Su obra es un proceso. Kenneth Rexroth dice de Rothenberg: "Nadie que esté escribiendo ahora ha cavado más hondo en las raíces de la poesía". Durante la contracultura de los sesenta fue protagonista en el grupo de Nueva York y el portador más notable de la poética de esa generación. Sintió lo indígena. En 1970 publica el núm. 1 de Alcheringa, que es la primera revista de poesía tribal del mundo. Convive dos años con indios séneca y escribe A Seneca Journal (1974). A raíz de esto, precisa la práctica de la Etnopoética. Revoluciona a ésta con su teoría y ejercicio de la Traducción Total: se debe obtener del poema ceremonial indio todo lo oral, no sólo lo inteligible sino también los vocablos y sonidos deformados, acompañados de instrumentos musicales y ritual/performance.
Rothenberg reconoce en la poética indígena una analogía con la experiencia Dada y la retoma en su poemario That Dada Strain (1983). A partir de entonces retorna hacia lo europeo y lo judío. Ya en 1974 había publicado Poland/1931 al que describe como "un intento experimental para explorar y recobrar fuentes ancestrales en el mundo de judíos místicos, ladrones y locos". En 1989 nace Khurbn & Other Poems como resultado de su recorrido por Polonia y los sitios del exterminio nazi. Luego en Gematria (1994) utiliza la numerología de la Torah para construir breves poemas aleatorios.
Su libro más reciente —como dice Eliot Weinberger— es siempre el mejor. En Jerome Rothenberg confluye una abundancia multicultural que enlaza a muchos mundos. Es un recluta que voluntariamente se ha enlistado para prolongar la vanguardia.






Mercedes Roffé (fot.Clarisa Pérez Spillman)
Mercedes Roffé Poeta, traductora, editora, nació en Buenos Aires, Argentina, en 1954. Desde 1995 vive en la ciudad de Nueva York. Entre sus libros de poesía se destacan El tapiz (publicado bajo el heterónimo Ferdinand Oziel; Buenos Aires, 1983); Cámara baja (1987); La noche y las palabras (1996); Definiciones mayas (plaquette, New York, 1999), Canto errante (2002); Memorial de agravios (2002), La ópera fantasma (2005) y Las linternas flotantes (2009). En 2011, la editorial Amargord de Madrid reedita Canto errante seguido de Memorial de agravios, con prólogo de Raúl Zurita. Merecen mención dos antologías de su obra: Antología poética (Caracas, Pequeña Venecia, 2000) y Milenios caen de su vuelo. Poemas 1977-2003 (Tenerife, Idea, 2005). En 2012, la editorial Vaso Roto reedita La ópera fantasma para España y México.

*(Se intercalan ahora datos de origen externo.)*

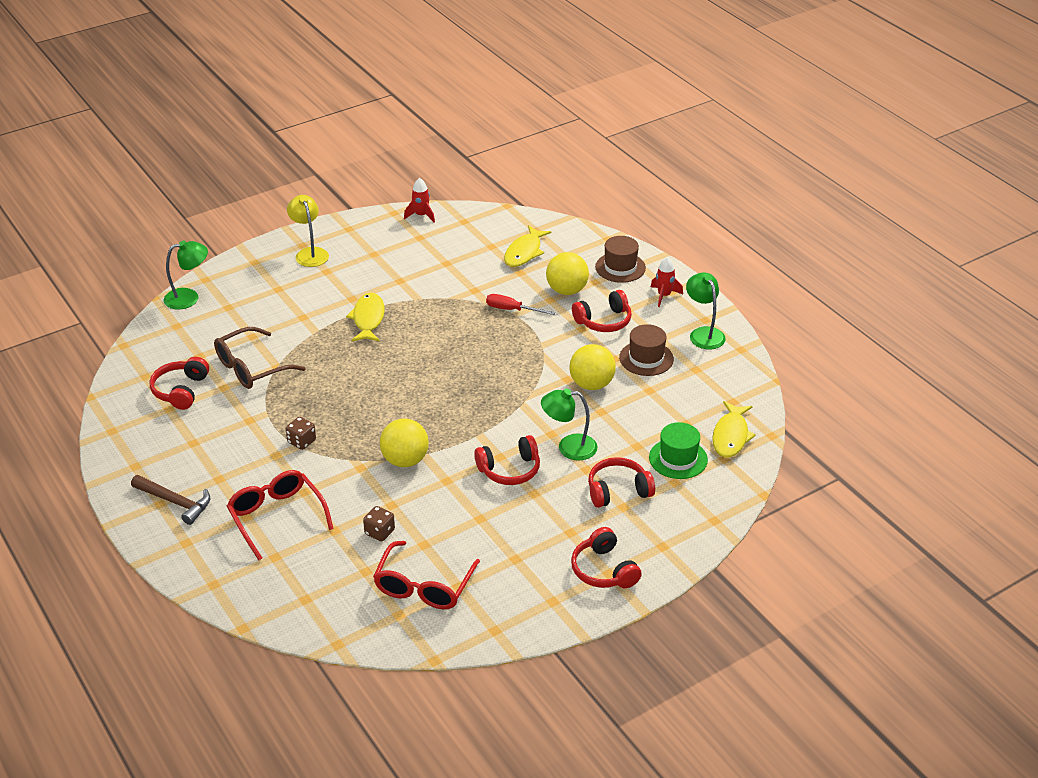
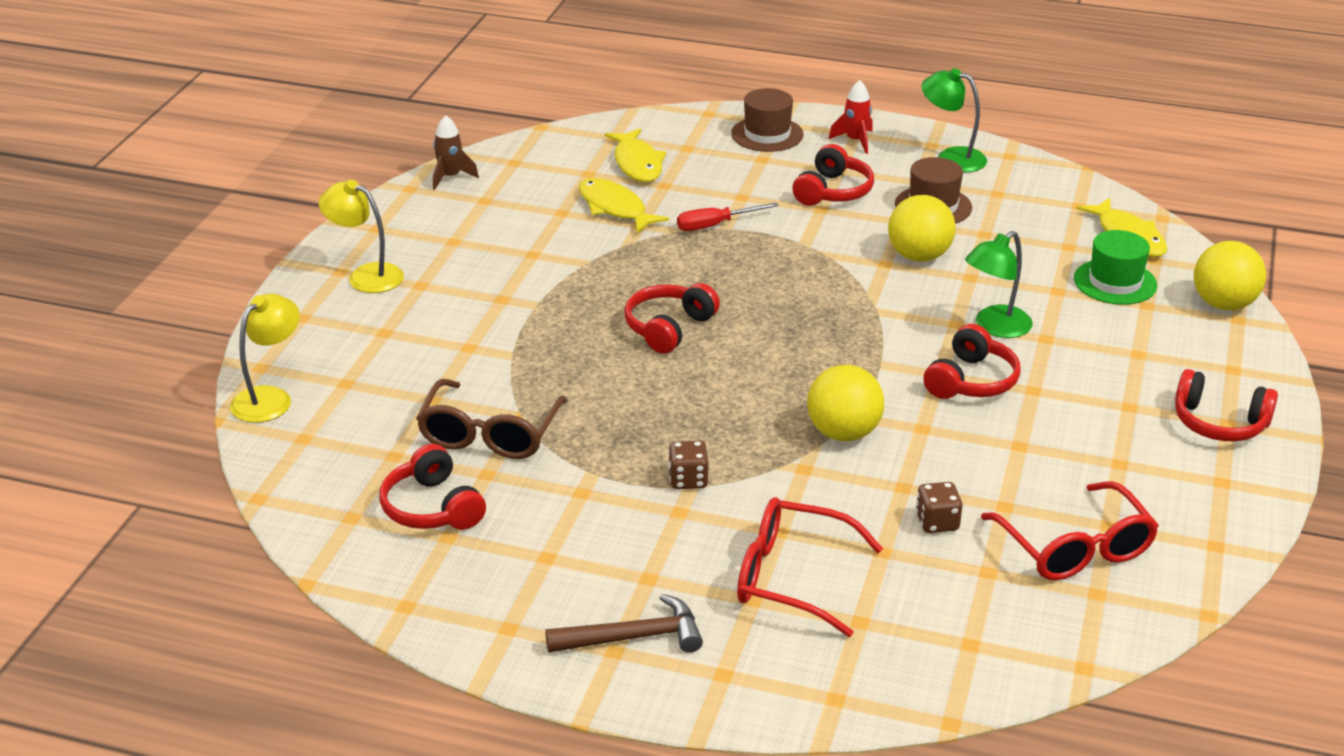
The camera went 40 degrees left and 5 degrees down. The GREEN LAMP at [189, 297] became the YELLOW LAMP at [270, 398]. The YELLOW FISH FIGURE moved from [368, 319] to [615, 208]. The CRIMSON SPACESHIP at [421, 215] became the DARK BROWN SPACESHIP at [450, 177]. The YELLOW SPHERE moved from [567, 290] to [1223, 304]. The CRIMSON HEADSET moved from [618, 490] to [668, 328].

En 2012 también Del Centro Editores, de Madrid, publica La línea azul, un libro de fotos y poemas en una edición artesanal de 100 ejemplares numerados y firmados por la autora.  En noviembre de 2013 sale La interrogación incesante: entrevistas 1996-2012. (Madrid, Amargord, Colección ONCE), una colección de conversaciones con la autora editada por Edwin M. Lamboy.
Libros suyos se publicaron en traducción en Italia, Quebec, Rumania e Inglaterra.
Desde 1998, dirige el sello Ediciones Pen Press, dedicado a publicar plaquettes y pliegos de poesía contemporánea española y latinoamericana, y de otras lenguas en traducción al español.
Entre otras distinciones, recibió una Beca de la Fundación John Simon Guggenheim, en poesía (2001) y una beca de la Civitella Ranieri Foundation (2012).